Como estaba dispuesto a encarar el tiempo con mucha calma, cuando ya me ponía a leer miré despreocupadamente a mi alrededor. Detuve los ojos en el balcón de Leda y a poco descubrí el reflejo de mi amiga en el vidrio de uno de los batientes. Otro reflejo surgió de la penumbra del cuarto; en el vidrio se juntaron ambos. Yo me dije: “Leda besa a la sobrina”. No sé cuándo pasé de estar divertido con el descubrimiento de un interesante fenómeno de óptica, por el que Leda y la sobrina aparecían, para un espectador colocado en mi ángulo, de igual estatura, a descubrir que Leda besaba a un hombre. Aquel momento, pido que me creas, fue como un mojón, un mojón apenas entrevisto, pero entrevisto al fin e inmediatamente descifrado como el límite entre dos mundos, el de siempre, en el que yo estaba con Leda, y uno desconocido, bastante desagradable, en el que entraría por ley fatal. Se me nubló la vista, dejé caer los prospectos, como si fueran bichos venenosos. Era curioso: a pesar del estado de caos en que me hallaba, la mente trabajó con lucidez y prontitud. Primero me dirigí a la recepción. Pregunté por la señora o señorita Brown-Sequard y por una niña que la acompañaba. Me contestaron que tales personas no figuraban entre los pasajeros del Royal. Después pedí la cuenta, pagué, subí a mi cuarto. Ahí se desató la verdadera amargura; arreglando valijas anduve por el cuarto como un murciélago enceguecido, que se da contra las paredes. Furiosamente salí de ese cuarto miserable, y en el ómnibus del hotel bajé al embarcadero. Como tuve que esperar una hora larga, cavilé. Empecé a preguntarme (todavía no he concluido) si realmente vi a Leda besándose con un hombre. Conocí la tentación de quedarme. Dije: “A lo mejor quedarme es prudencia”; pero dije después: “Quedarme es cobardía”. Creo que en el fondo de mi alma supe que ya no podía encontrar junto a Leda sino ansiedad y tristeza; te aseguro que por eso partí (cualquier mujer te dirá que lo hice por amor propio). No hay duda de que en el barquito, cruzando el lago, yo me veía como dueño de mi destino; también es verdad que de pronto volaron sobre mi cabeza enormes pájaros blancos y me aterraron premoniciones.

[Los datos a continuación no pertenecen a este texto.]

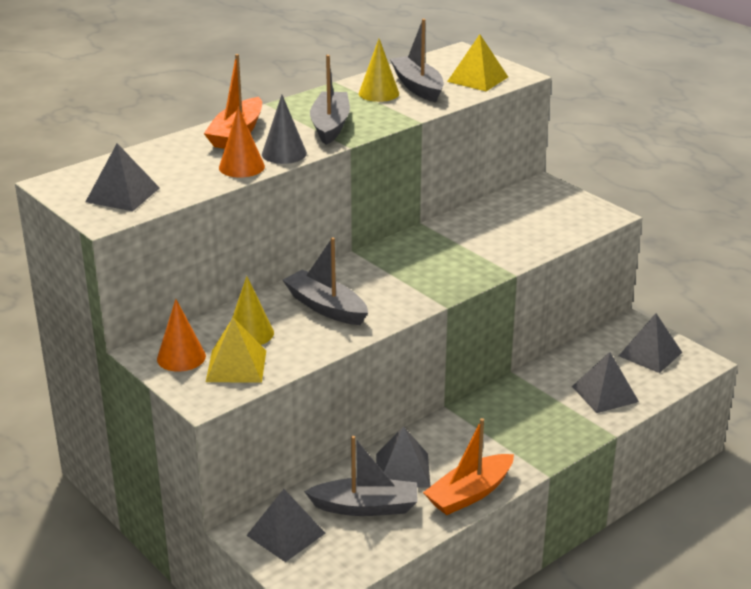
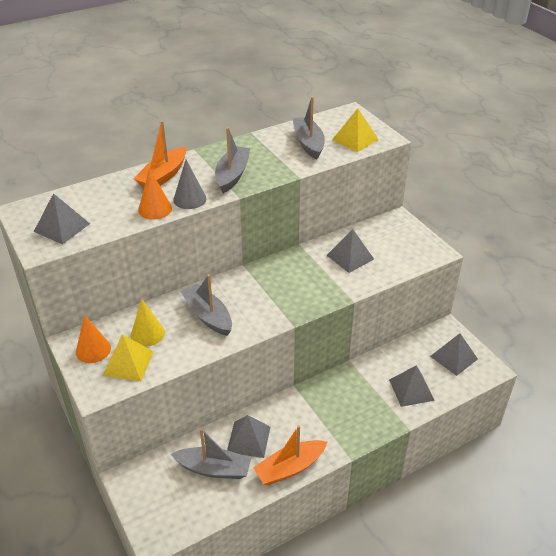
camera: 10 degrees right, 10 degrees up
(286, 534) = (152, 485): grey pyramid -> grey pyramid (350, 257)
(378, 93) = (278, 147): yellow cone -> none

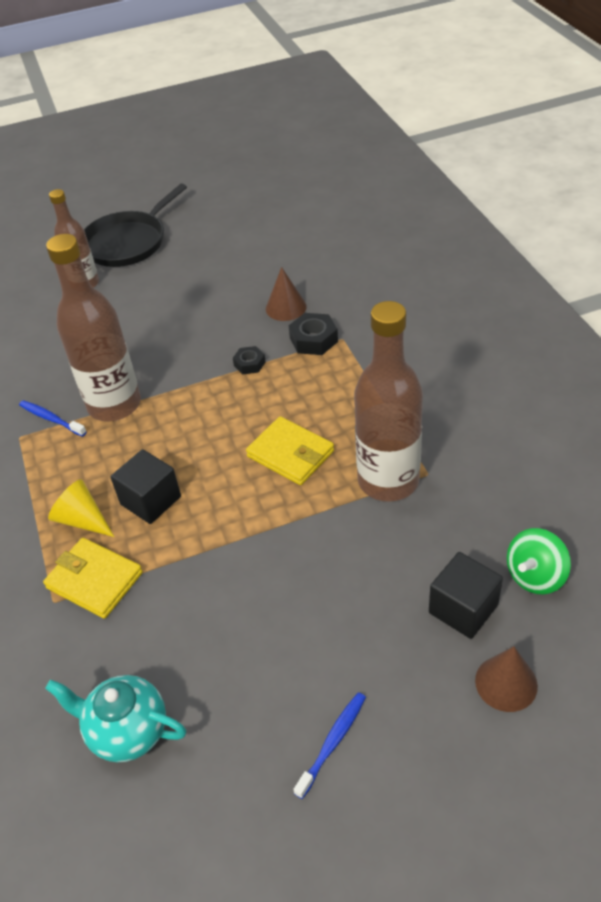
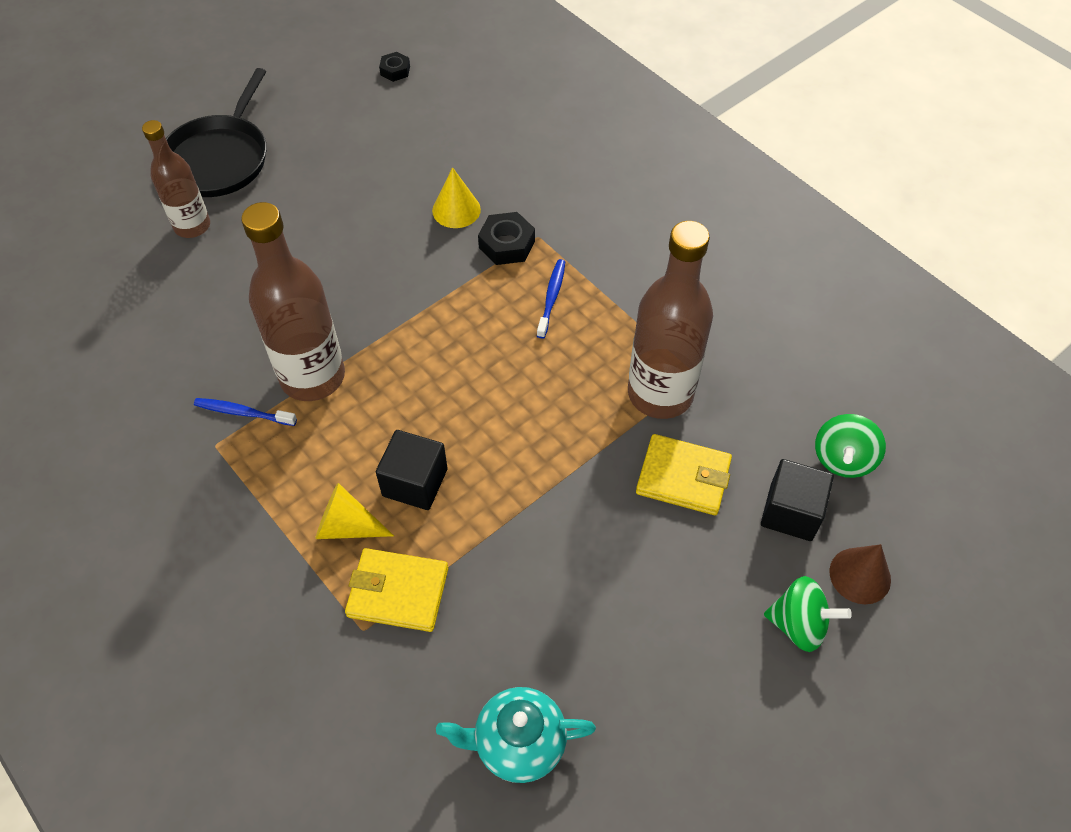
camera: 25 degrees left, 10 degrees up
(249, 364) = (447, 290): black nut -> black nut (395, 70)
(286, 307) = (456, 210): brown cone -> yellow cone
(290, 454) = (544, 388): yellow wallet -> yellow wallet (683, 477)
(332, 742) = (727, 686): blue toothbrush -> blue toothbrush (551, 298)
(425, 709) = (799, 624): none -> green spinning top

»Todos vamos en un barquito, con rumbo desconocido, pero me agrada imaginar que entonces yo encarnaba el símbolo de un modo particularmente apropiado. No me preguntes, porque no recuerdo, dónde paré en Lausanne. Recuerdo, sí, que por la ventana de mi cuarto, a lo largo de un día rarísimo, en que nada tenía consistencia, contemplé fascinado la otra ribera. Podría dibujarte el hotel Royal, tanto lo miré. A la noche, líneas de puntos paulatinamente lo iluminaron. Sobre esa imagen cerré los ojos y, acodado a una mesa, frente a la ventana, me dormí. Debí de estar muy cansado, pues a la mañana siguiente, desperté en la misma postura.

»En cuanto cerré los ojos (fíjate bien; yo estaba con la cabeza apoyada en la mesa, frente a la ventana que da al lago, de manera que si los hubiera entreabierto un instante habría visto el incendio) el hotel Royal quedó envuelto en llamas. Aparentemente nadie durmió aquella noche, salvo yo, que tenía ahí dentro a Leda.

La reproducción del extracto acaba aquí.